Safe then too, to speak for the group in saying that we were all more than a little relieved when the road started veering west, into a less yawning maw riddled patch of land. We'd reached a section of highway that (as best as I could tell in the darkness and snow) looked to have been cut into the hillside. To my right a wall of bedrock hugged the edge of the road. Opposite, the land sloped gently away; a trip I judged would result in only light maiming were I to go careening off the road.

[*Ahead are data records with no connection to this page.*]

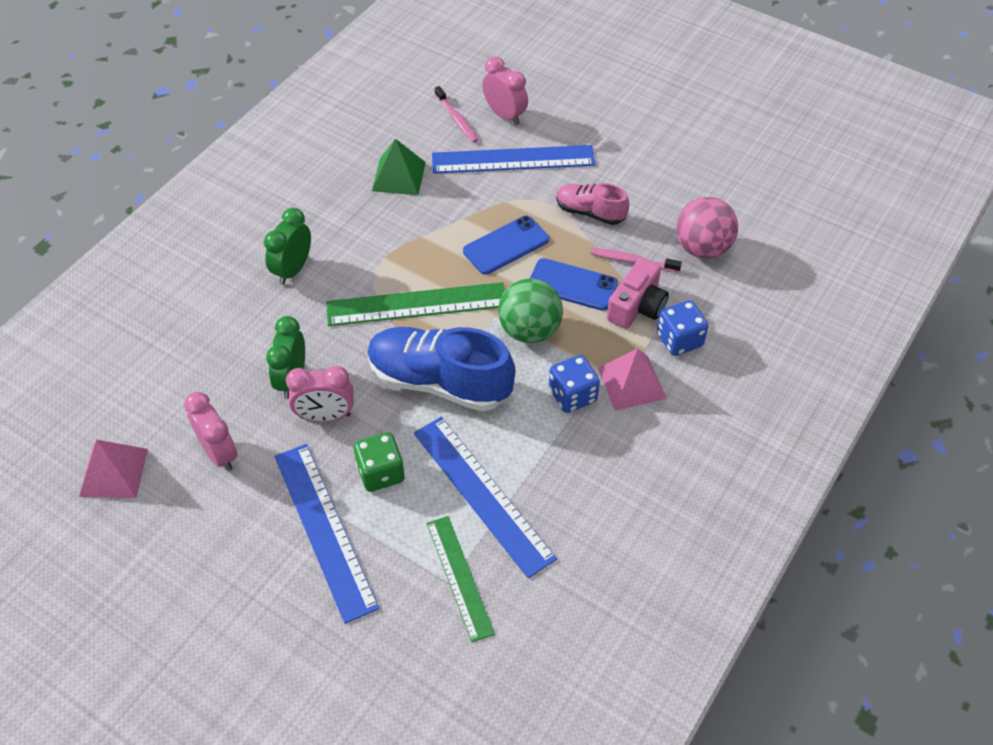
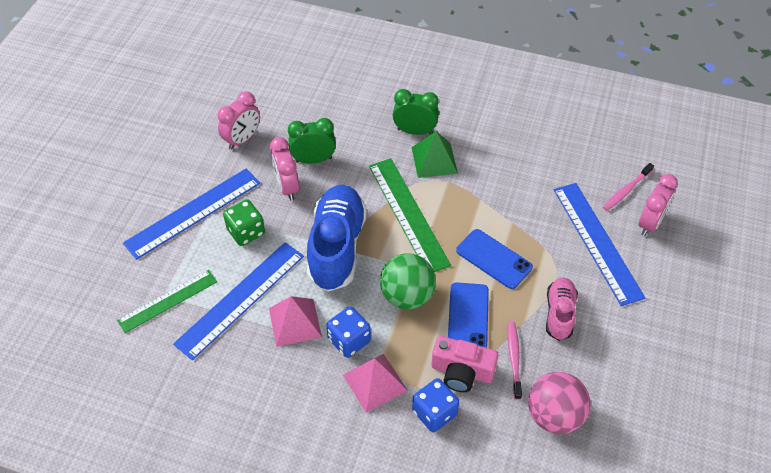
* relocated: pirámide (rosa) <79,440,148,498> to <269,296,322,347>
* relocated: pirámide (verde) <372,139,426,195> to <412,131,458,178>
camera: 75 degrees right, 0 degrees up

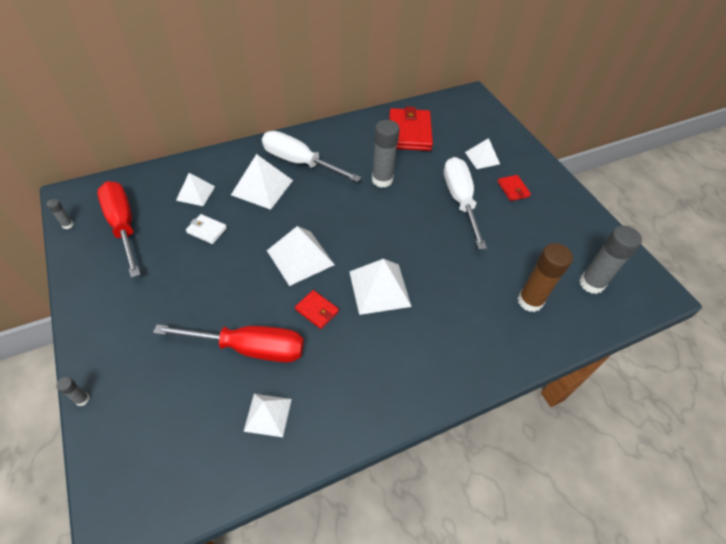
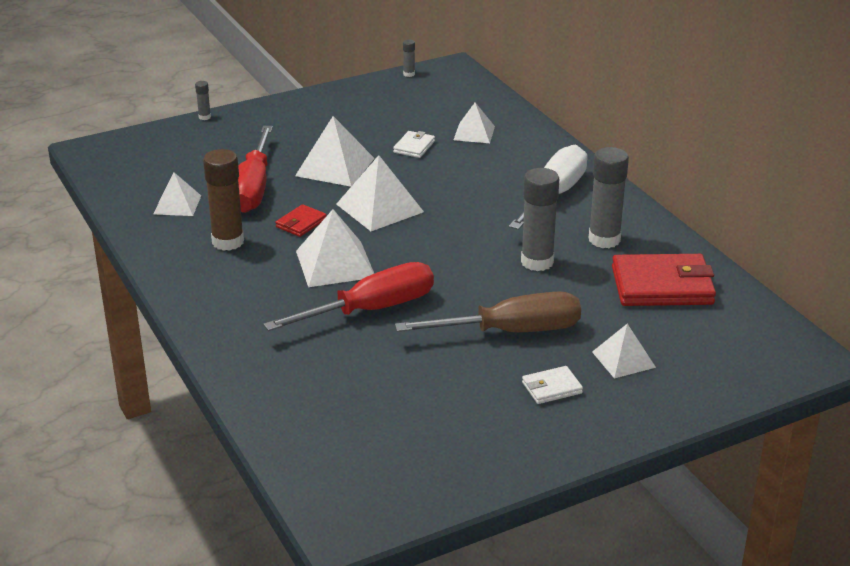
* relocated: destornillador (rojo) <97,181,141,278> to <263,262,434,331>
* relocated: pirámide (blanco) <231,154,293,210> to <295,116,375,187>
* relocated: barra de pegamento (marrón) <517,243,573,312> to <203,149,244,251>
* relocated: barra de pegamento (gris) <579,226,642,294> to <589,147,629,248>
* colour: destornillador (blanco) <444,157,487,250> to destornillador (marrón) <395,291,581,332>
* colour: cartera (rojo) <498,175,531,201> to cartera (blanco) <522,366,583,404>
camera: 90 degrees right, 20 degrees down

All things considered, I counted that as a step in the right direction.

I took advantage of that relative safety to finally silence the radio. After an hour-long death grip on the steering wheel, my fingers felt like they were going to snap off when I unclenched them, but the pain would be worth the satisfaction of cutting off the current artist's love sonnet to camo.

The second it took to glance down at the controls was also long enough to miss rock's moment of impact with my windshield. I simultaneously jerked back in surprise at the resulting bang and stomped the brakes. An unfortunate reaction, as reflexes go. My skull slammed into the headrest, only to have the wind knocked out of me a split second later as I was thrown against seatbelt. The combination of head versus seat and the sudden lack of oxygen was enough to make the world go briefly black.

When I swam back into awareness a moment later, the Forester was at a standstill and all save a tiny corner of my windshield was spiderwebbed beyond functionality.